When you’re in prison, the state strips you of all of your agency and your dignity. You feel completely powerless. From what you eat to what you wear to when you wake up and when you sleep, to being forced to work for almost no pay — your life is no longer your own when you’re behind bars.

So it’s still a shock to me, now as an organizer with the Ella Baker Center for Human Rights, that I’ve gone from feeling utterly powerless to accessing a seat of power in California and speaking directly with lawmakers about legislation that will impact incarcerated and formerly incarcerated people.
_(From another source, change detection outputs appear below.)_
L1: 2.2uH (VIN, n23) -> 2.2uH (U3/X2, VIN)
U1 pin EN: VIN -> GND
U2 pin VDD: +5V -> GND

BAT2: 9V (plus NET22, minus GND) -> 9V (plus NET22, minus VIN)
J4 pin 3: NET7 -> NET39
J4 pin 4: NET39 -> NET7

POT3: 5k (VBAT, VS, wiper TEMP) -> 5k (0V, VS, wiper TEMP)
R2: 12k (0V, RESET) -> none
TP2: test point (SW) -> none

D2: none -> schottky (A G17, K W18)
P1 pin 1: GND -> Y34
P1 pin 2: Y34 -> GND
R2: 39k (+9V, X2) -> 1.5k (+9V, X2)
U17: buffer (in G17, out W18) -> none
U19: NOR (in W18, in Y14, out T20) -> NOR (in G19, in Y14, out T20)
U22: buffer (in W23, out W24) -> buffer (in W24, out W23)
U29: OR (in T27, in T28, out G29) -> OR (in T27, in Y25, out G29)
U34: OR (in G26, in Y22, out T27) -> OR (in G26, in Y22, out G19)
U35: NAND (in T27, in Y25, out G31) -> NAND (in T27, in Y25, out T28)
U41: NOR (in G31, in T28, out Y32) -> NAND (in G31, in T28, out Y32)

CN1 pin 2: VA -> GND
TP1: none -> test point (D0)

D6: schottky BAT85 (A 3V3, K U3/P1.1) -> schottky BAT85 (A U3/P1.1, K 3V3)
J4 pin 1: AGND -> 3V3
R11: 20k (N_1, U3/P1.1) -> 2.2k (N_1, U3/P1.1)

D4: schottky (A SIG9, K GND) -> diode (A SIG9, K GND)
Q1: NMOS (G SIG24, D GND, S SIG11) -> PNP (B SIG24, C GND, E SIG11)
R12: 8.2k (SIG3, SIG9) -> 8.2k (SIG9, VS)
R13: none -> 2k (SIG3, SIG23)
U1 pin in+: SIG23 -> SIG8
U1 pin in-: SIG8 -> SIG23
I felt out of place the first time I went to the State Capitol in Sacramento. My typical attire is hoodies, jeans, and Jordans, but I had to don what felt like a costume of “appropriate attire” to fit in. Now, I’m used to this code switch and show up excited and ready to go.

Walking into the State Capitol–surrounded by trees, open lawns, and often construction–you first have to go through metal detectors before walking to the lobby where you usually run into legislative staff, legislators, and policymakers heading to legislative hearings where legislators consider several bills. Getting there early is a must since the hearing rooms fill up quickly with advocates and witnesses. Once the hearing rooms are full, you have to wait in the hallway for your bill to be called before lining up to speak in support or opposition. Outside the hearing rooms, you can also hear classes of young students excited to tour the Capitol and learn about the legislative process.

Advocating for SB 474 with my fellow EBC staff and interns inside the State Capitol. The bill became law in January 2024!

For our most recent lobby days in Sacramento, we met a week ahead of time to assign our roles, run through the day, and prepare our talking points on the bills we were pushing for — the Racial Justice Act for All (AB 2065), Judicial Review of Old Sentences (SB 94), Voting Options for Incarcerated Californians Expanded (AB 544), and the Parole Hearing Language Accessibility Act (AB 2310), among others.

We arrived in Sacramento at 8:45 AM, checked in with our team, and then split up into small groups to talk to legislators and their staff.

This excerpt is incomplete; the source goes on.